Pertama, mengedepankan musyawarah
Nabi Muhammad SAW selalu merumuskan keputusan penting melalui musyawarah. Contohnya saat Perang Uhud, beliau menerima pendapat mayoritas sahabat untuk keluar menghadapi musuh, meskipun berbeda dengan pandangan pribadinya. Musyawarah juga dilakukan dalam Perang Khandaq dan peristiwa Hudaibiyah.
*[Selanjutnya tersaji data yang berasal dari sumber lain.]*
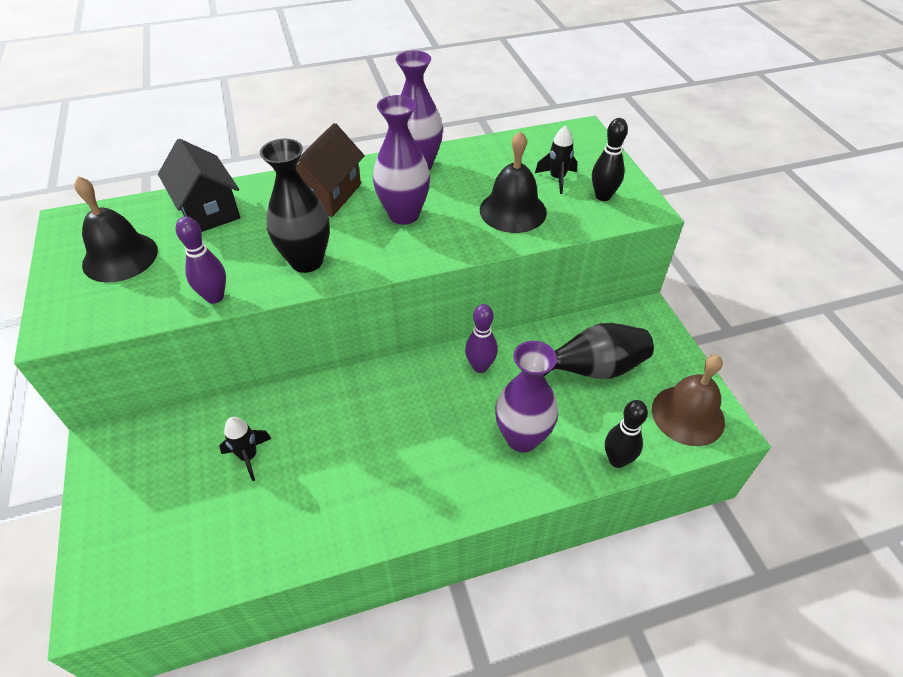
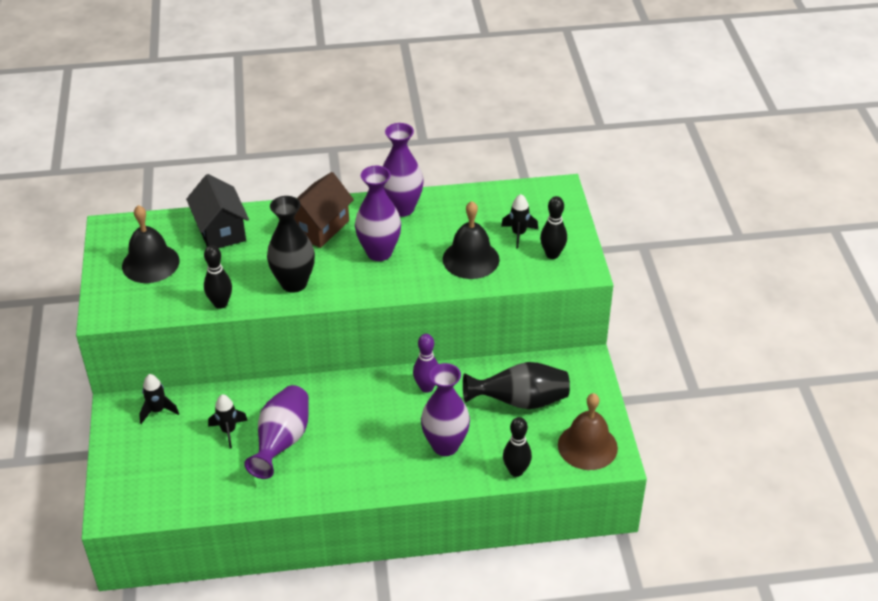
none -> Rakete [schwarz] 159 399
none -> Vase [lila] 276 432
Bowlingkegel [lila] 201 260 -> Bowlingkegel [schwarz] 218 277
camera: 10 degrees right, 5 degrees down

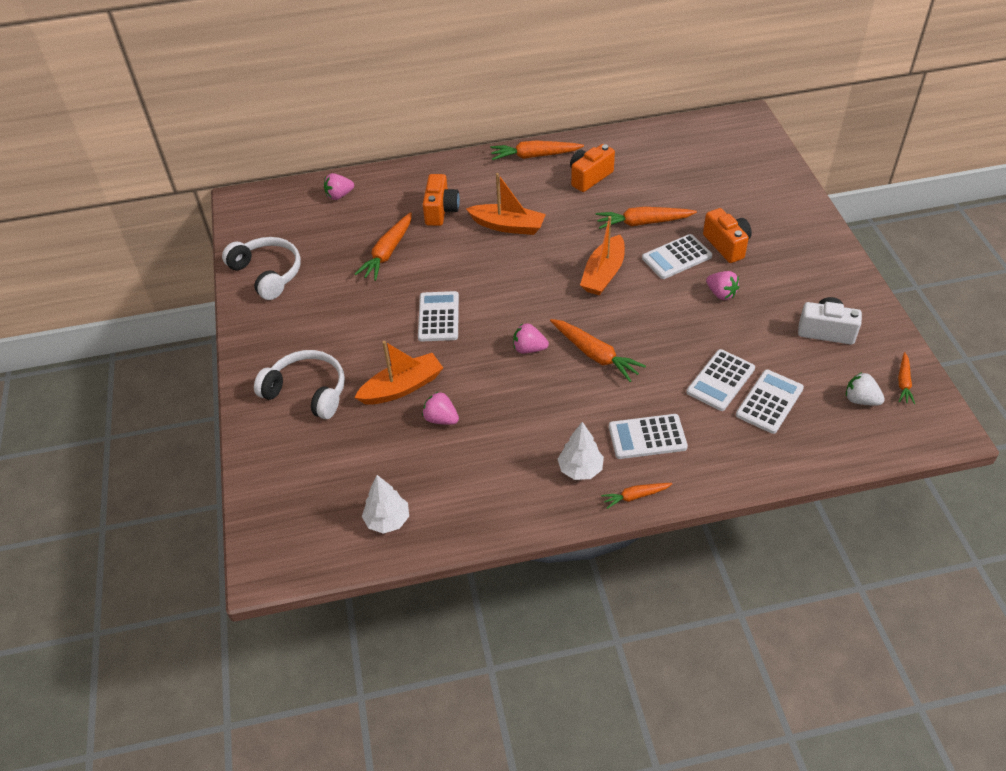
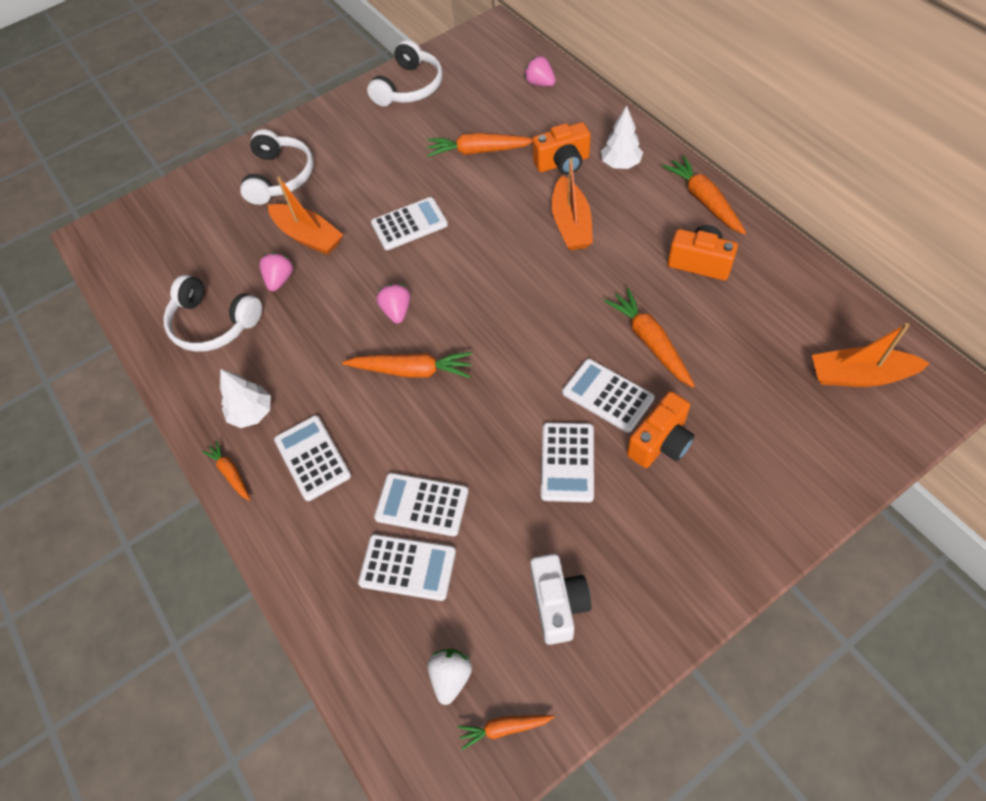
none -> Kopfhörer [weiß] 212 313
Baum [weiß] 385 504 -> Baum [weiß] 622 137, moved
Boot [orange] 602 256 -> Boot [orange] 871 355, moved
Erdbeere [rosa] 722 285 -> Taschenrechner [weiß] 567 462
Karotte [orange] 598 350 -> Karotte [orange] 407 365, 105 degrees counterclockwise
camera: 70 degrees right, 10 degrees up

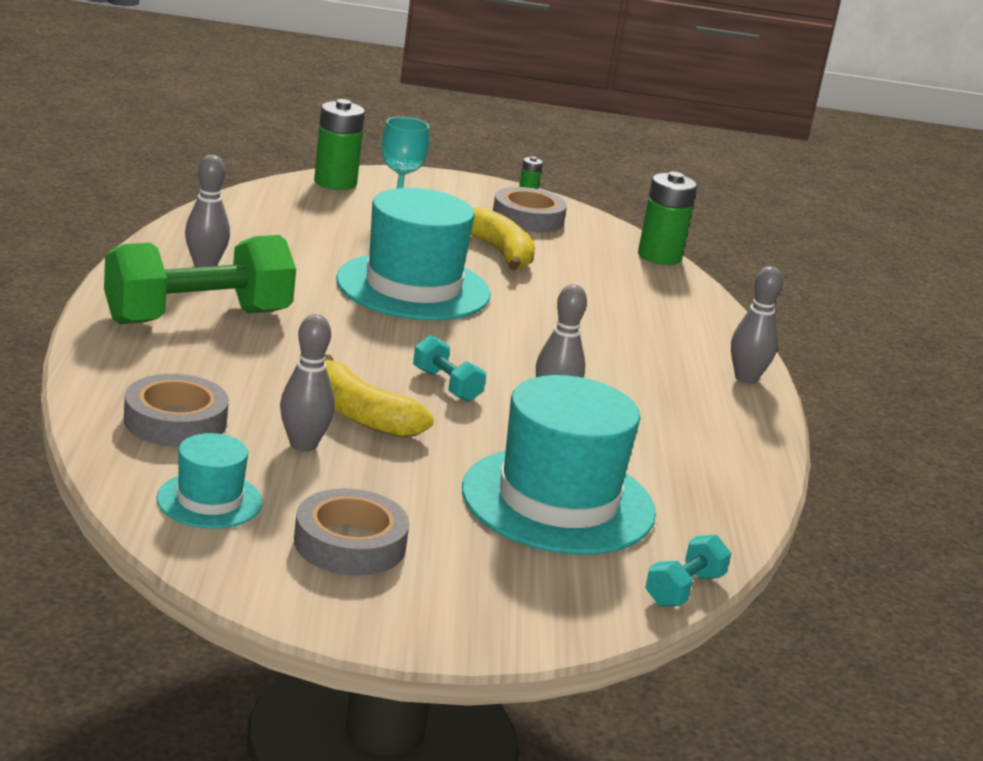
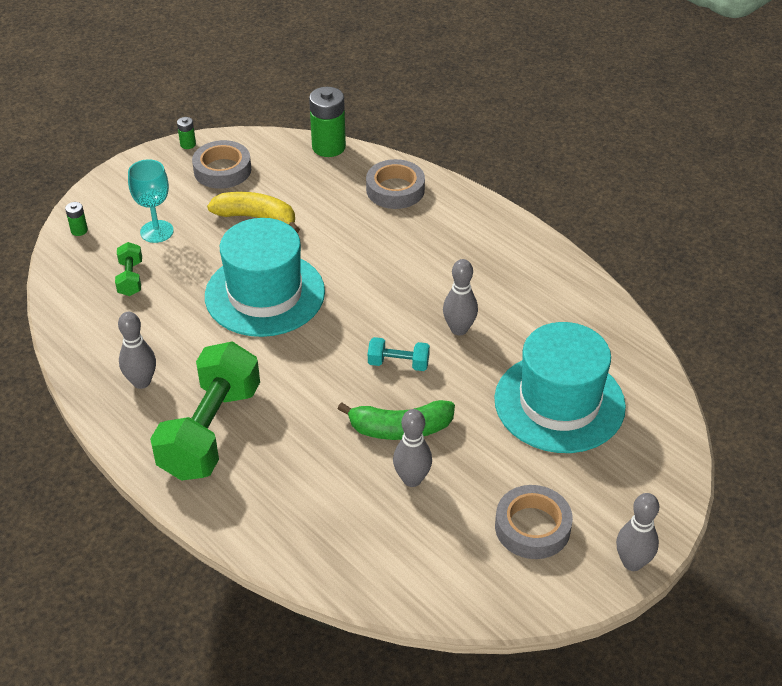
Hut [türkis] 210 481 -> none
Hantel [türkis] 688 571 -> none
none -> Hantel [grün] 128 269
Klebeband [grau] 176 410 -> Klebeband [grau] 395 184, moved
Bowlingkegel [grau] 757 325 -> Bowlingkegel [grau] 637 532, moved
Banane [gelb] 379 396 -> Banane [grün] 396 420
Batterie [grün] 339 144 -> Batterie [grün] 76 219, x0.47
camera: 40 degrees left, 20 degrees up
Kedua, mendahulukan kepentingan umat
Nabi sering menomorsatukan kepentingan bersama daripada kepentingan pribadi. Misalnya, beliau menunda renovasi Ka’bah karena khawatir menimbulkan perpecahan di tengah umat yang masih baru memeluk Islam. Renovasi akhirnya dilakukan di masa Abdullah bin Zubair. Contoh lain adalah sikap beliau terhadap Abdullah bin Ubay bin Salul, tokoh munafik. Meski banyak yang mengusulkan hukuman berat, Nabi menolak demi menghindari konflik yang lebih besar di tengah umat.
Ketiga, menolak gratifikasi dan imbalan
Kaum musyrikin pernah menawarkan kekuasaan, harta, dan kenikmatan duniawi agar Nabi menghentikan dakwah. Namun beliau menolak dengan tegas, sebagaimana ungkapannya dalam sirah Ibnu Hisyam: “Seandainya mereka meletakkan matahari di tangan kananku dan bulan di tangan kiriku, agar aku meninggalkan misiku, pasti aku menolaknya.”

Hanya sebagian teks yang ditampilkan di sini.